The post said a new Nicotine Steering Committee made up of senior FDA officials will explore the agency's handling of smoking-cessation products. It said the agency will hold a hearing on Jan. 26 to get public input.
Among the questions the committee will explore: Are there ways to improve on the current over-the-counter nicotine-replacement systems, or new strategies that might be more effective? And how should they be evaluated?
The effort is part of the agency's new tobacco-regulatory regime announced by Gottlieb last summer.
About 480,000 people die of tobacco-related causes in the United States every year. While nicotine hooks people, it doesn't kill them; the hazard is posed by thousands of other chemical substances in cigarettes, many of them carcinogenic.
Current FDA nicotine-replacement therapies include over-the counter gums, patches and lozenges, and prescription nasal sprays and inhalers. Most of those have been on the market for more than two decades. Some critics say the FDA has long been overly cautious in approving new smoking-cessation products, given the magnitude of the public health threat posed by smoking.
The blog post points out that studies suggest using such products can double the chance of success among those trying to quit smoking. The therapies are designed to supply controlled amounts of nicotine to reduce cravings.
The committee will consider which types of safety and efficacy studies should be required for nicotine-replacement therapies as well as other issues. Those could include “changes to the labeling and indications for existing products or a new product that might deliver nicotine at different rates, or through different delivery mechanisms,” the post said.
For example, some e-cigarettes or other types of electronic nicotine delivery systems might be candidates for regulation as over-the-counter nicotine-replacement therapies. But the FDA officials said they also see “additional opportunities” for new and improved OTC products that could help smokers quit.

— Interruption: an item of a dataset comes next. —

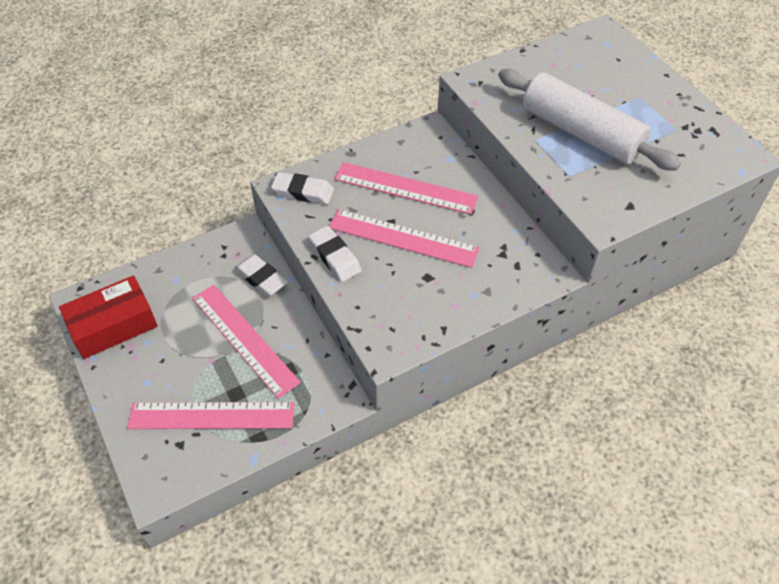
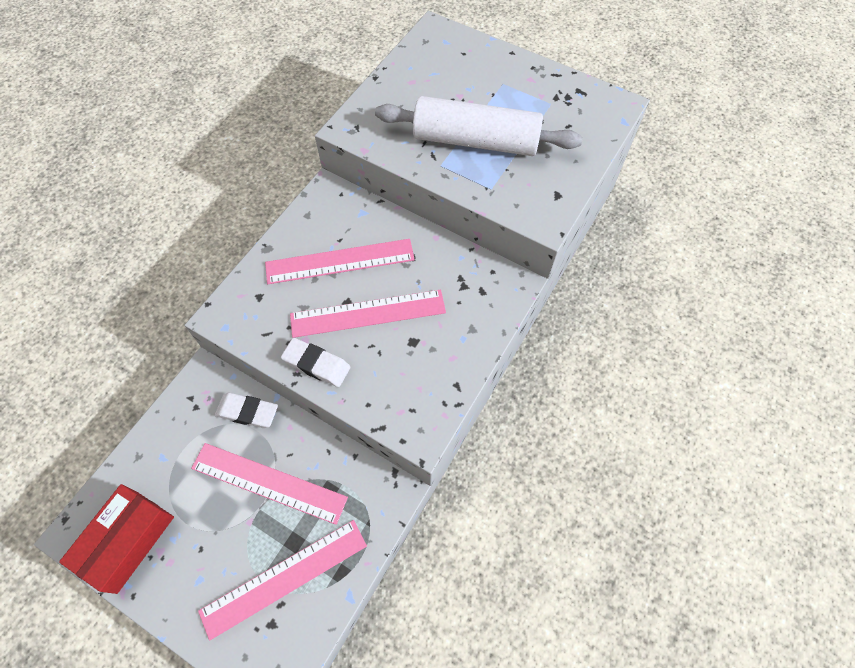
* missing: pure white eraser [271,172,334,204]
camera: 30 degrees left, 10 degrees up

Matthew Myers, president of the Campaign for Tobacco-Free Kids, praised the FDA's move to support the development of more nicotine-replacement products. The new steering committee, he said, has the potential to bring about "fundamental change" by pursuing coordinated policy to reduce smoking. But he added that the panel also must regulate e-cigarettes in a way that ensures the devices are used to help smokers quit or switch to safer alternatives -- and not for recreational use.
In July, Gottlieb unveiled a new framework for tobacco that was designed to put nicotine at the center of the agency's regulatory effort. As part of the plan, he said, the FDA would require reductions in nicotine in conventional cigarettes to make them minimally addictive or nonaddictive.
He stressed at the time that people who are addicted to nicotine would need alternative ways to get the drug if they are to successfully give up regular cigarettes. To make sure e-cigarettes are readily accessible, he delayed for several years a requirement that e-cigarettes marketed after February 2007 submit to a stringent FDA review.
About 70 percent of adult smokers in the United States say they want to quit, according to the Centers for Disease Control and Prevention, and more than half try to do so each year.